Erik Dörnenburg:  There was some talk at first about how we put the report out there: should if be behind a paywall? But that’s not really who we are: the Tech Radar has a similar ethos to open source software. We do it because we have a passion for tech and there’s value is sharing our work with others widely. 

Ian Cartwright: For me, the one of the strengths of the Radar is that we don’t set about building it with a particular agenda. We get the group together and try to select the best things from a long list of proposals made by our colleagues: the things we think will be helpful to know about. 
 

Biggest misses

Xu Hao: I think when you look back over 10 years of following technology trends, you’re not going to get everything perfect. So I think there were some things where our guidance wasn’t perhaps as strong as it could have been.
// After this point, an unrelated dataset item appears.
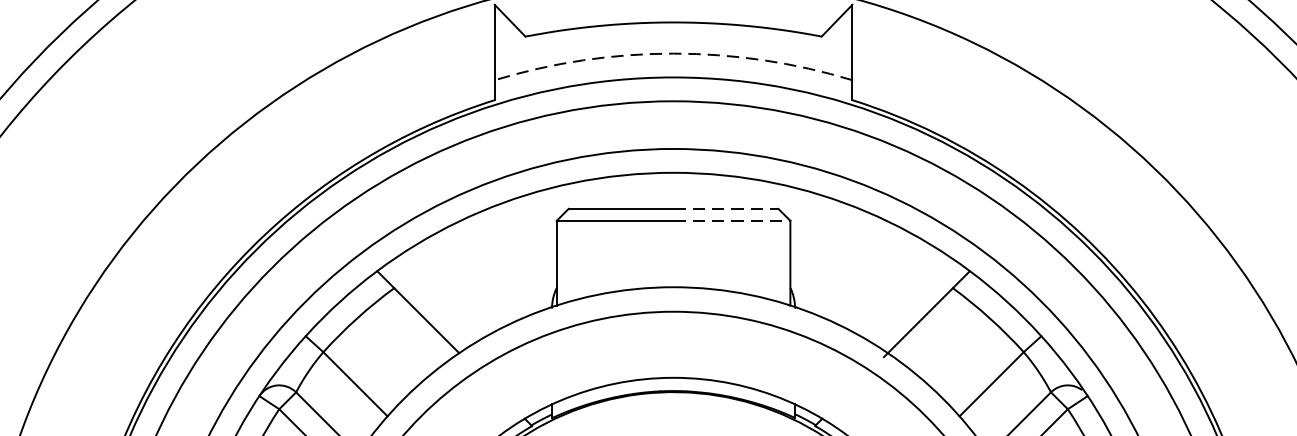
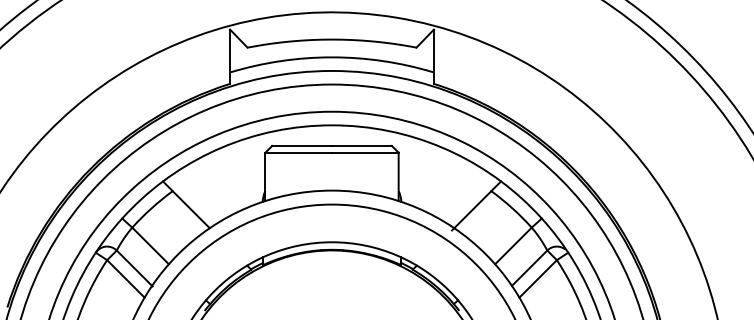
arc: (674, 53) -> (332, 57), dashed -> solid
line: (725, 208) -> (361, 145), dashed -> solid
line: (732, 220) -> (365, 152), dashed -> solid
I’m thinking of things like augmented reality. But I don’t think there’s too much that we got really wrong.

Neal Ford: For me, one of the big surprises is that we didn’t get more things wrong. I do think with hindsight that in the early days, we should have picked up more strongly on the shift towards mobile apps. But I think our process of proposing and rejecting blips has been a really good way to ensure we don’t get too many things too badly wrong.
 

The next 10 years

Rebecca Parsons: I do worry that the scope we originally set for ourselves for the Radar is, perhaps, broader than I would choose now. When we started, the tech landscape was nowhere near as complex as it is today.

And while we’ve never claimed that the Radar is comprehensive, we do take the entire tech ecosystem as ‘fair game’. And that does complicate things. I think there is a risk that someone could look at the 100-plus blips we’ve chosen for a particular Radar and think it seems somewhat random. So perhaps in future, we might contemplate making it more focused.

But I think if you look at the characteristics of the Radar — the idea that it’s based on real experience of solving real problems — people are still going to care about that regardless of what tech looks like in 10 years time.